Seeing how other investments stack up versus gold and silver

Realizing some major risks of gold and silver

As a certified financial planner (CFP) who teaches and consults on investing, I eat, sleep, and think about diversification all the time (it’s not as fun as it sounds!) because it’s always seen as a positive move for investors. Most financial advisors believe in diversification, but I take it to a level that many don’t. When financial advisors talk about diversification, it’s predominantly about “paper assets” such as stocks, bonds, exchange-traded funds (ETFs), mutual funds, and so on.

Yes, those advisors may also cover “hard assets” such as traditional real estate property and conventional assets such as personal holdings (jewelry, collectibles, and so on), but I’m an advocate for including hard assets such as gold and silver in the investor’s portfolio. And here’s the primary reason why.

Where possible, investors should have a variety of investment vehicles in their portfolio for obvious reasons. Diversification helps minimize risk as well as increase the chances of seeing your overall portfolio grow, and the time has come for investors to diversify with precious metals because the economic and financial environment for precious metals is better than ever. Gold and silver are an important part of your portfolio because they’re the only major assets on the financial landscape without counterparty risk. The bottom line is that gold and silver — hard assets used since the dawn of civilization — offer a unique quality of endurable value that paper assets don’t have.

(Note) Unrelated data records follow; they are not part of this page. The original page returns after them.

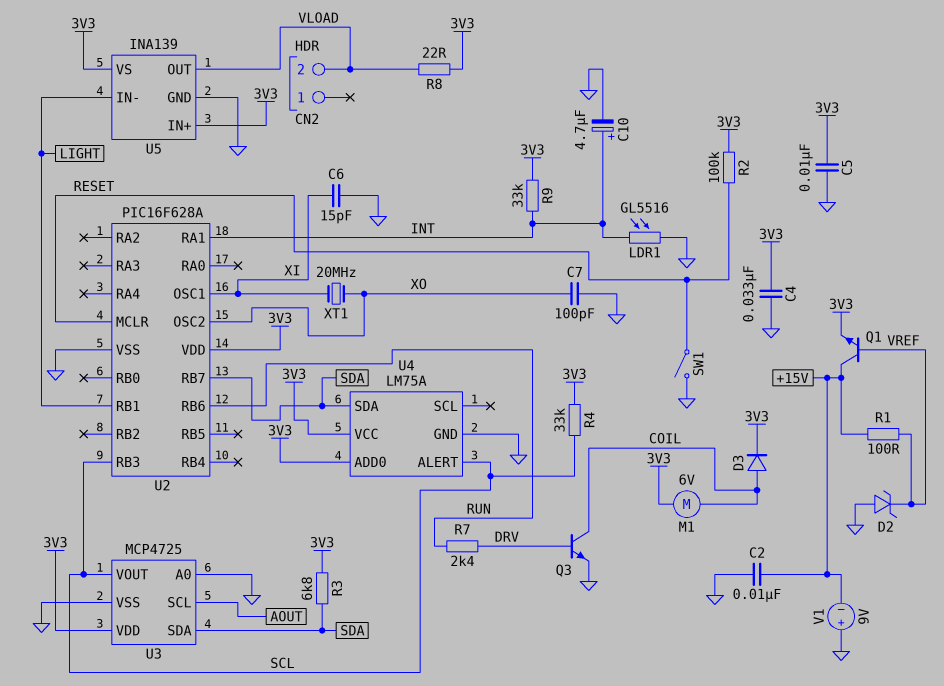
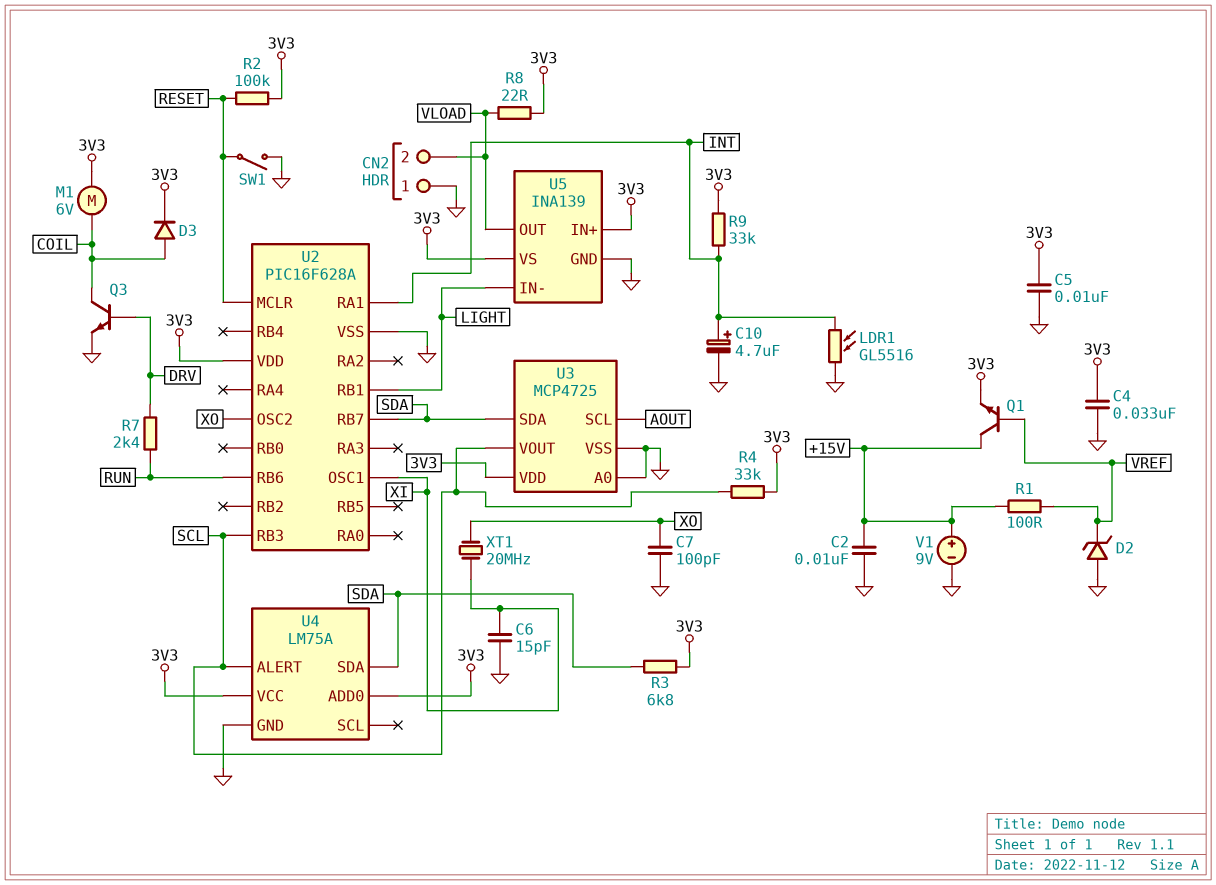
CN2 pin 1: none -> GND
V1: 9V (plus GND, minus +15V) -> 9V (plus +15V, minus GND)

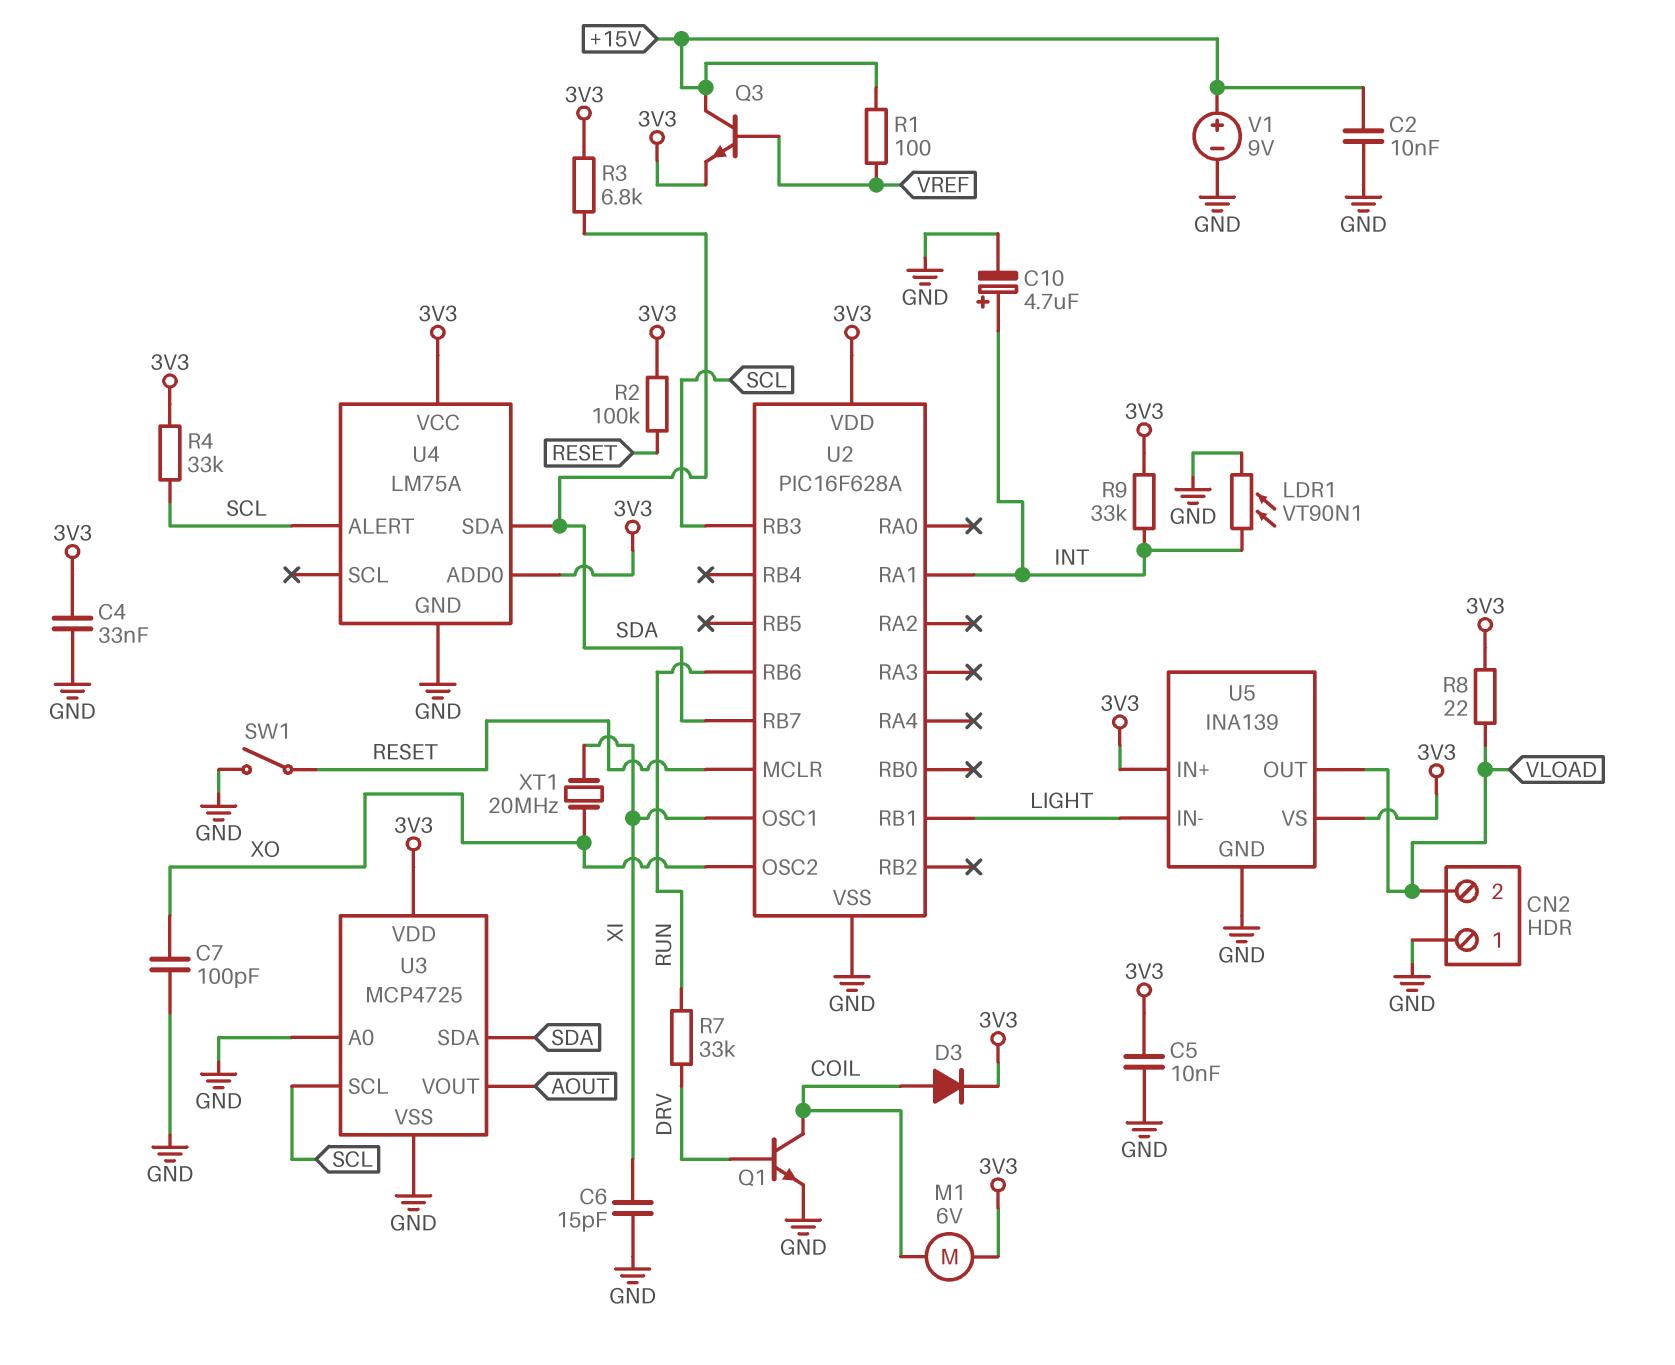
D2: zener (A GND, K VREF) -> none
LDR1: GL5516 (GND, INT) -> VT90N1 (GND, INT)
Q1: NPN (B VREF, C +15V, E 3V3) -> NPN (B DRV, C COIL, E GND)
Q3: NPN (B DRV, C COIL, E GND) -> NPN (B VREF, C +15V, E 3V3)
R7: 2.4k (DRV, RUN) -> 33k (DRV, RUN)
U3 pin SCL: AOUT -> SCL
U3 pin VOUT: SCL -> AOUT

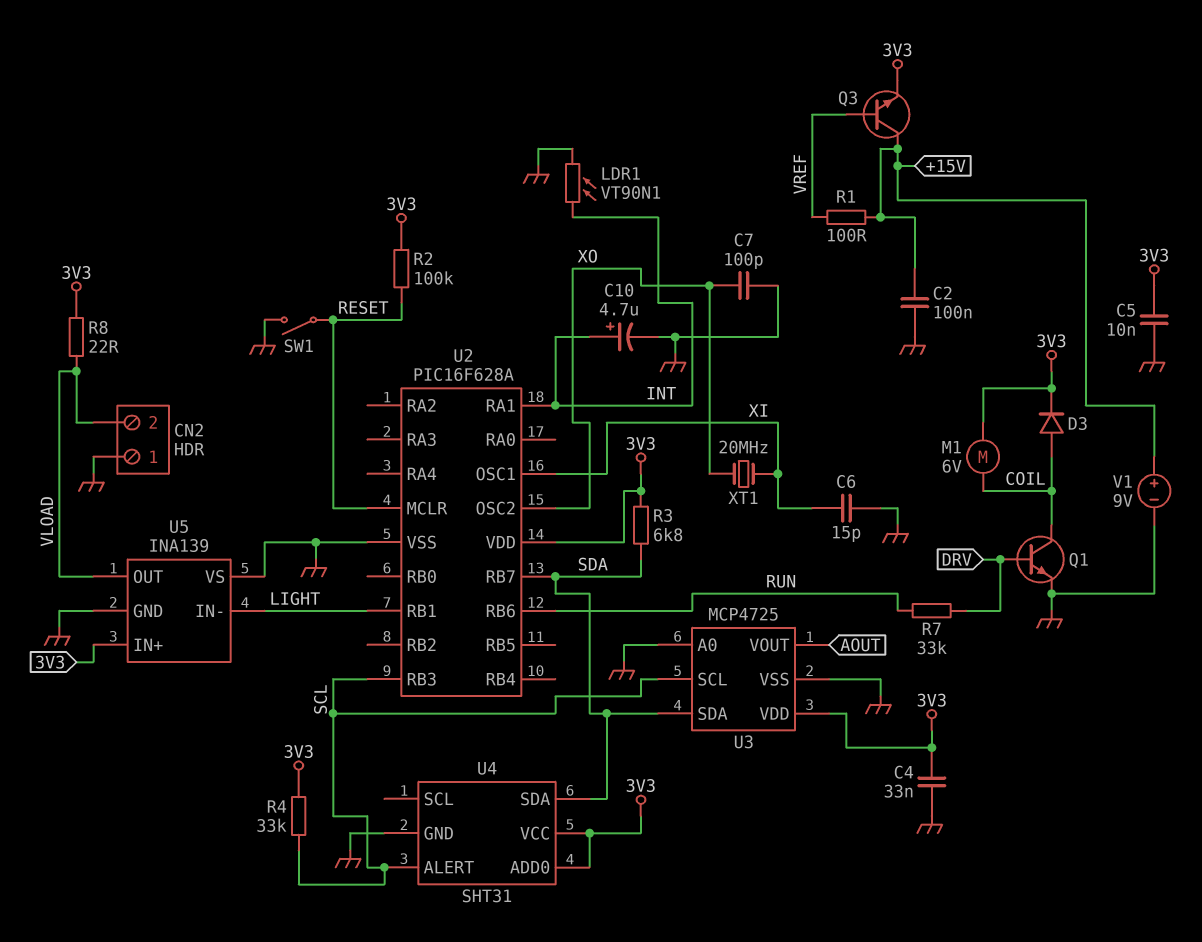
C2: 10nF (+15V, GND) -> 100nF (+15V, GND)
R9: 33k (3V3, INT) -> none
U4: LM75A -> SHT31
U5 pin VS: 3V3 -> GND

All paper assets have counterparty risk, so what is it really? Here is the essence of this risk: A paper (or digital) investment asset only has value given the promise or performance of the counterparty involved. If the counterparty fails to perform, it will mean the decline of the value of the asset to the point that the asset can be worthless.

Because each class of paper assets has a different counterparty risk, I flesh out this foundational point in this chapter, and you’ll do an “Ooooh … I see what you mean!” (Flip to Chapter 4 for more information on other kinds of investment risks.)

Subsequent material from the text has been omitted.